“I’d like to order please.”

He sits at the counter with his back upright, gaze forward, looking at the menu through his horn rimmed black glasses. There is no smile on his face, no warmth to his demeanor. He’s rehearsed this moment many times over, but practice isn’t the reality of protest. In practice he knows home awaits.

A friend asked him earlier in the week, “Why? You’re twenty-four, you’ll be starting law school in a few months. Why go to jail or worse, be beaten and even killed? Shouldn’t somebody else take part in the sit-in?”

The question is fair, one that Jimmy has pondered often. The answer was simple, the history complicated. Generations of his family endured pain and murder. His father spent many days in jail, mother did too. And his mother endured the lynching of her father, which happened when she was too young to remember. Jimmy never met him. But felt his presence all around the home. He knew that grandpa Louis was a big man, 6’5’’ or so. That he could hit a baseball farther than anyone in Alabama. Maybe even the whole country. An injury, then a second child, and life responsibilities called him home. And Jimmy knew that grandpa Louis was kind and gentle, that he loved his girls, but that he was also tough and loathed bullying, always standing up for family and friends, even strangers.

Jimmy’s mother, Ella, was three when her father was lynched. For her mother, this finally soiled life in the south to a point she had to leave. She buried her husband and the next day took her two daughters up the dirt path to the main road into town, bought bus tickets and headed north to Boston, where they eventually settled in Dorchester.

In Boston her mother cleaned homes. Then at night, every night without exception, she sat with her girls to read. They read everything. If the book was at the library, it was bound to end up in the small wooden bookshelf in the corner of their one room apartment. And then there was that special day once a year, when she’d take the girls to the local bookstore, and each could pick one book to buy. Ella loved that day and kept all those books in a special bookshelf at every home she lived in. 

Ella went to Harvard and became a journalist. She wrote stories about race and like her father, stood up to any talks of racism. Ella had the demeanor of grandpa Louis. Kind to all, yet not one to shy from conflict. It wasn’t discussed much, but she had been in her share of fights as a teenager. Quick with a punch at anyone who spat a racist comment. And even though they were living in the north, there was no shortage of those. With time though she adopted the nonviolent resistance practices of Martin Luther King Jr. and his movement.

She, nor his father, who was also a journalist, pushed Jimmy into civil rights protesting. Then again neither had to. Always curious by the photograph his mother kept on her desk of Ida B. Wells, one of her heroes, he read Ida’s works while in his early teens. And of course he read what his father and mother wrote. You can almost say he was born to protest for civil rights. It was the air of his home. 

“Ma’am, I’d like to order please,” Jimmy says to the woman behind the counter.

“You can’t. You know you can’t sit here.”

“Ma’am, I’d like to order please.”

“I’m going to call the police if you don’t move.”

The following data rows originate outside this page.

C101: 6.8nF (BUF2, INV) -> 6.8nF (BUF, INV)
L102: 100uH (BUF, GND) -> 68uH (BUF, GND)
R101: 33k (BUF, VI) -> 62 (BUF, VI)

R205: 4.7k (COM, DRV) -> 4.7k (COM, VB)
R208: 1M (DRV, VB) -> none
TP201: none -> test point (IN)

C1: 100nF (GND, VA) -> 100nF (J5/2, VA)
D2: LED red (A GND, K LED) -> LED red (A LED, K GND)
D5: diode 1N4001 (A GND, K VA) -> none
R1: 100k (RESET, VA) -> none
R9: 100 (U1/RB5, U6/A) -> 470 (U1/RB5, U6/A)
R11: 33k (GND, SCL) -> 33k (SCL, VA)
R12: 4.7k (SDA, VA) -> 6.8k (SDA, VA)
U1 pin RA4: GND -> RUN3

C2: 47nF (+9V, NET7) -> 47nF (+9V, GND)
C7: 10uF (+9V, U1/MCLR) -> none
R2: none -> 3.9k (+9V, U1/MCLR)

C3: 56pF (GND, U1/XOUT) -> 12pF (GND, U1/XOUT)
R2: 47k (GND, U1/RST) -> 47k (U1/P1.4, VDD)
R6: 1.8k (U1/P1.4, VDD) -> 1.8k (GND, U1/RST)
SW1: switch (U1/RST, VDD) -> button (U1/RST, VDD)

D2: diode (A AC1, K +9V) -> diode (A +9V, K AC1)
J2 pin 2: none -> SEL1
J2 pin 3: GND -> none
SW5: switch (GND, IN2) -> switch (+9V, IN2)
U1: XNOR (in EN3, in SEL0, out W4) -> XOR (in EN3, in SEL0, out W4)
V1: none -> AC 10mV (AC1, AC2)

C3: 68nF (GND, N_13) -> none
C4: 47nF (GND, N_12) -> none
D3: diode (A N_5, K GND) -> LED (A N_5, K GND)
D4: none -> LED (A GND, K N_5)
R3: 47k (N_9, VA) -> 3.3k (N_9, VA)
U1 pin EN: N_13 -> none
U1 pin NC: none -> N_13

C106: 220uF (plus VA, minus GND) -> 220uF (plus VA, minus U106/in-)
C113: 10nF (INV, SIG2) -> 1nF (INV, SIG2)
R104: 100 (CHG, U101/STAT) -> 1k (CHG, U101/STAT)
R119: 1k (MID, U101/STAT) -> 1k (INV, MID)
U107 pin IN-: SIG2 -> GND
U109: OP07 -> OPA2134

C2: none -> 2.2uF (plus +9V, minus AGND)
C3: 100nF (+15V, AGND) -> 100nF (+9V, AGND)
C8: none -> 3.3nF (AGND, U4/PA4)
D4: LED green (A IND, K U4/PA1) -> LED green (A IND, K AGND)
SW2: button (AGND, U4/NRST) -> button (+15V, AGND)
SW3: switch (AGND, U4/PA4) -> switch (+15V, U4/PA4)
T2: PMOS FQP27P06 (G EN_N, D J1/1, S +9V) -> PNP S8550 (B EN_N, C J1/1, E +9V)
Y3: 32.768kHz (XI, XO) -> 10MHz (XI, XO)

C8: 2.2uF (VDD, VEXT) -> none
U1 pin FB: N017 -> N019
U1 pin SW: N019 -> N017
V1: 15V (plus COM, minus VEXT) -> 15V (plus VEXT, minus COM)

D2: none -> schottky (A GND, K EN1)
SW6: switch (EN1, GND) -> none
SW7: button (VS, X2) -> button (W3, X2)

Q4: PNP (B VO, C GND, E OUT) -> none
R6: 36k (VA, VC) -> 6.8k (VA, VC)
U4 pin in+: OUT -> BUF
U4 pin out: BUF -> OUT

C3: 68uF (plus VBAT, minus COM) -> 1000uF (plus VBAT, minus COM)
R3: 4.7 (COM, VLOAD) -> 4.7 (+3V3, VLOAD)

“Ma’am, I’d like to order please.”

Out of the corner of his left eye, Jimmy sees a man walking towards him. Others are getting up and coming as well. A crowd forms around Jimmy and the two other protestors sitting next to him.

“You heard the woman, boy. Move,” says the man who Jimmy first noticed walking over.

Someone takes a bottle of ketchup and dumps the contents on Jimmy’s head. The sugar comes next. Then a pancake from a table nearby. Maple syrup follows.

Jimmy just sits there. “Ma’am, I’d like to order please,” his voice unfazed by the crowd.

That same man, the one Jimmy noticed first, is now face to cheek with Jimmy. Jimmy turns his head towards the man. He can see the rage in his eyes. The man is pointing his finger, yelling something better left unsaid. Then he slaps Jimmy in the face. He grabs Jimmy by the jacket and pushes him to the ground. People start kicking and punching Jimmy. 

He doesn’t fight back. He doesn’t resist. Curling up, doing his best to shield himself, he takes the blows with thoughts of progress and change. He knows this is a step in the right direction. And he is willing to take any part necessary and any part that someone else was taking in the fight for civil rights.

This was his answer to his friends question. That’s why he drove down. That’s why in this moment he is the on the ground. He wouldn’t tell his mother, picturing her worried look when he first told her of going to the south to protest. She asked him not to, but to no avail. Jimmy was like her. Stubborn when his mind was set. And though she had taken similar risks in life, watching her son get into the car left her with motherly worries. But she understood and was proud of him.

Then the beating stops. His two other protesters, two women similar in age to him, but local to the south, who were not beaten in this protest, help him up. Then the three of them walk out. They walk towards a small room in a friends home that serves as headquarters. There they will get cleaned up and then start practicing. The next sit-in awaits.

Notes:

  1. “I’d like to order please.” is a historical fiction short story from the U.S. civil rights movement. The story, characters, and incidents are fictitious.